3. The ‘accuser’ here is Parliament. It is also the ‘drafter’ of the charges, the ‘presenter’ of evidence, the ‘trier’ of the probative value and sufficiency of the facts and the evidence that it has itself proffered, and, ultimately, it is the ‘judge’ of the guilt of the impeached.
4. Unless the target of impeachment – the President or the Deputy President as the case may be- presents exculpatory evidence, there is no explicit duty on any chamber of parliament to offer any material beneficial to the President or to his Deputy.

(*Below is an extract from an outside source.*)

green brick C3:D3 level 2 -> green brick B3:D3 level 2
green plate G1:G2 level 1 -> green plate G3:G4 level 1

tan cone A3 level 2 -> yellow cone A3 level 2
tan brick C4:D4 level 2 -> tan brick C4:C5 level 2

In the context of the realities above, the notion of fair trial is, truly speaking, a chimera and nothing is more fantastically vain than the claim that a President facing an impeachment in the National Assembly or a trial in the Senate – has anything like a right to a fair trial. A right to a fair trial is a cluster of specific procedural safeguards built into judicial proceedings to ensure a proper evaluation of the claims pressed before the court. The President’s – and the Deputy President’s – right to be heard is a legal entitlement of “due process.” That entitlement is parasitic upon the Senate’s solemn duty under the Constitution to safeguard the republican character of the Constitution by conducting a fair impeachment trial.

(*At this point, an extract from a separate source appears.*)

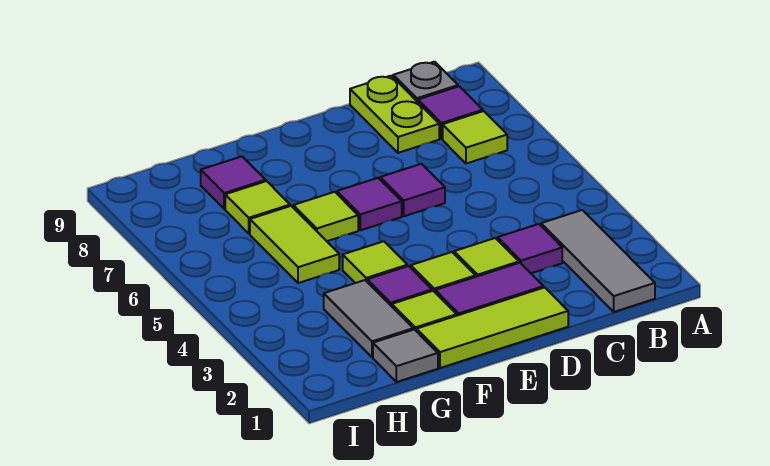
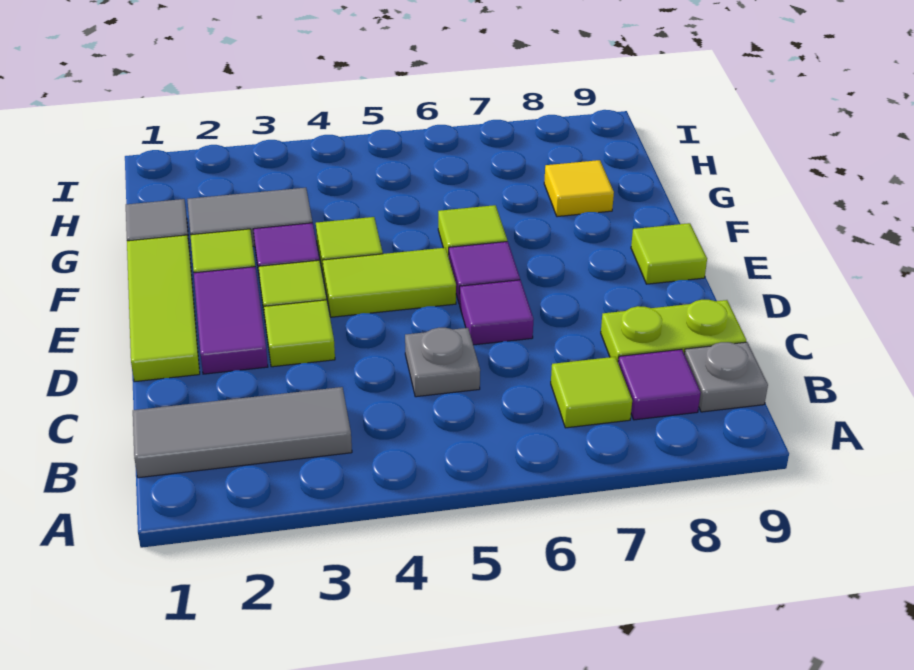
purple tile C3 level 1 -> none
none -> grey plate C5 level 1
lime tile G5:G6 level 1 -> lime tile E4:E5 level 1
lime tile G7 level 1 -> lime tile E9 level 1
purple tile G8 level 1 -> yellow tile G8 level 1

Why is this duty imperative? Impeachment is a dramatic and far-reaching deployment of constitutional power. It has the potential to destroy the democratic and republican character of Kenya’s representative democracy. Though impeachment is intended as the people’s ultimate restraint on a rogue executive, it is also a potentially fraught power, ever teetering on the malignant. For, it is possible, that a rogue legislature can, if permitted to operate as a Kangaroo Court of impeachment, do as much harm to our democracy and to republicanism as a rogue President could. There is no presumption of saintliness or nobility on the part of Parliament or any of its chambers.

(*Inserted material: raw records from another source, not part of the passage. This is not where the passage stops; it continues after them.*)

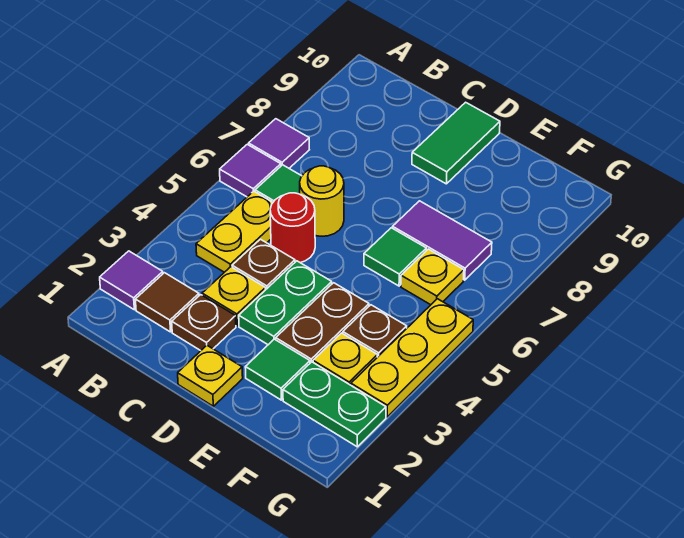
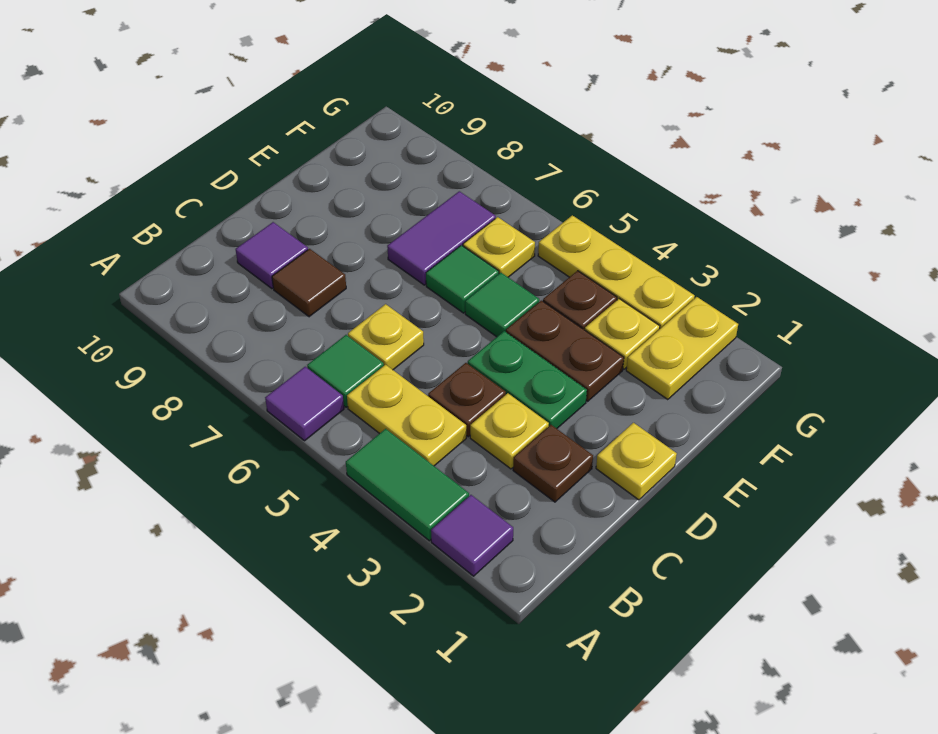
purple tile A7 level 1 -> purple tile C9 level 1
brown tile B2 level 1 -> brown tile C8 level 1
red round brick C5 level 1 -> none
yellow round brick C6 level 1 -> yellow plate C6 level 1
green tile D9:D10 level 1 -> green tile A3:A4 level 1
green tile E2 level 1 -> green tile E5 level 1
green plate F2:G2 level 1 -> yellow plate F2:G2 level 1

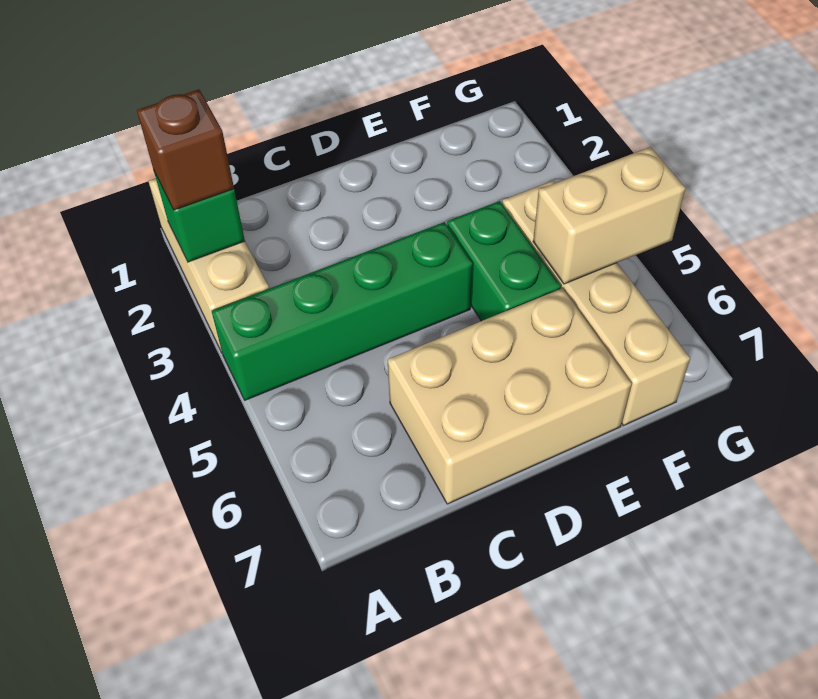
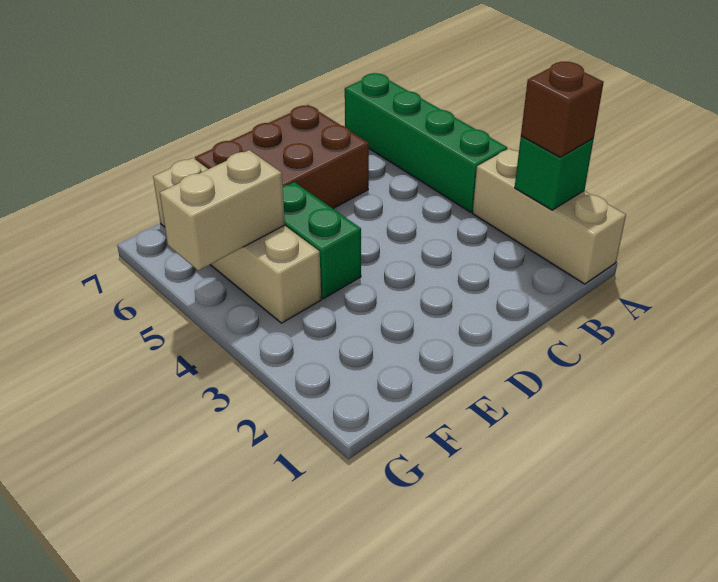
green brick A4:D4 level 1 -> green brick A4:A7 level 1
tan brick C6:E7 level 1 -> brown brick C6:E7 level 1

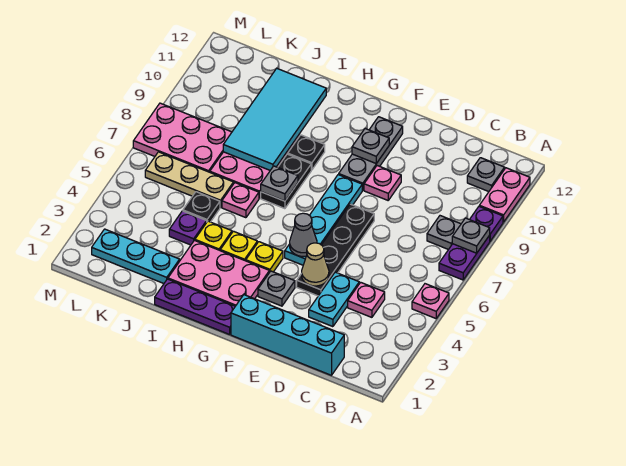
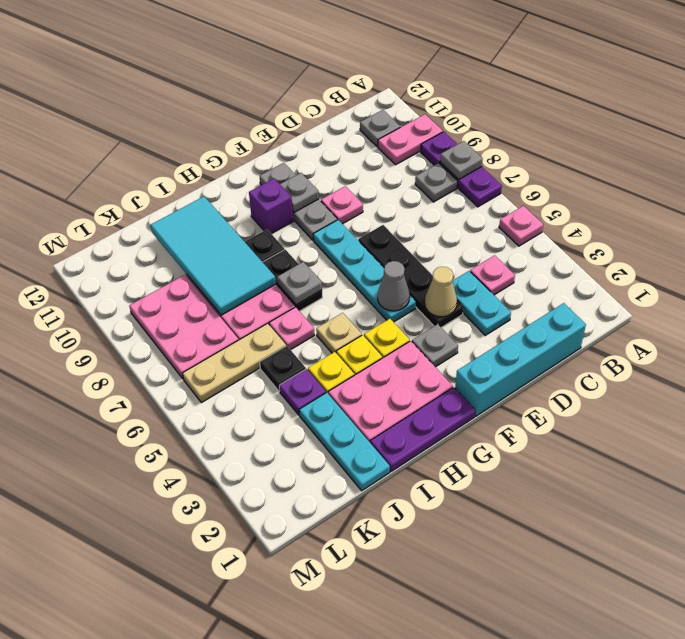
pink plate A10:A11 level 1 -> pink plate A10:B10 level 1
none -> purple brick G10 level 1
none -> tan plate H5 level 1
cyan plate J2:L2 level 1 -> cyan plate J1:J3 level 1
pink plate K7:M8 level 1 -> pink plate K7:L9 level 1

THE SENATE’S DUTY IN IMPEACHMENT IS TO THE REPUBLIC, GACHAGUA IS MERELY THE INSTANCE FOR ITS EXERCISE: It is not because Gachagua has a right to a fair trial that the Senate must hear him. It is because the Senate has a constitutional duty, owed to Kenyans -the constitutional sovereign – to conduct a fair impeachment trial. A fair process is constitutionally due to any person being impeached by Parliament. A person hauled for trial before Senate has a legitimate personal expectation that he or she will be heard fully and fairly. But that personal expectation is not the touchstone of the constitutional problem with the High Court’s impeachment judgment: The problem is that the High Court has trivialised the Constitution. It has traduced its own duty to correct a public wrong done to Kenyans – an unprocedural impeachment- by defining that wrong as a breach of a personal right for Gachagua. If the Court is right that the Senate did not hear Gachagua within the proper constitutional terms required of an impeachment trial, then the Senate’s decision has breached its duty to a sovereign people, its fundamental constitutional duty to safeguard Kenya’s democracy and the Republican character of the country. That is what has been egregiously violated, not Gachagua’s personal right to a fair trial.
THIS MATTERS MIGHTILY: Why, after this, should Kenyans ever vote for the President and the Deputy if either or both could capriciously be removed from office by a Parliament untethered from any sense of constitutional fidelity? Impeachment was meant as a Parliamentary power to beat back a grasping and lawless executive, but it is a power that the Constitution hems in with a moral ethos that obliges the Senate to grant due process and be legally solicitous to a President it means to convict, however opprobrious his conduct might be. That is the point: a democratically elected but rogue President may be removed from office but only if the process is fair, publicly justified and legitimate. If the Court concludes, as it has done here- even though on the wrong ground- that Gachagua was denied due process then that finding must invalidate the Senate’s conviction decision. If the means are unconstitutional, the ends are, too.
In constitutional law, there is no unconstitutional route to constitutional ends.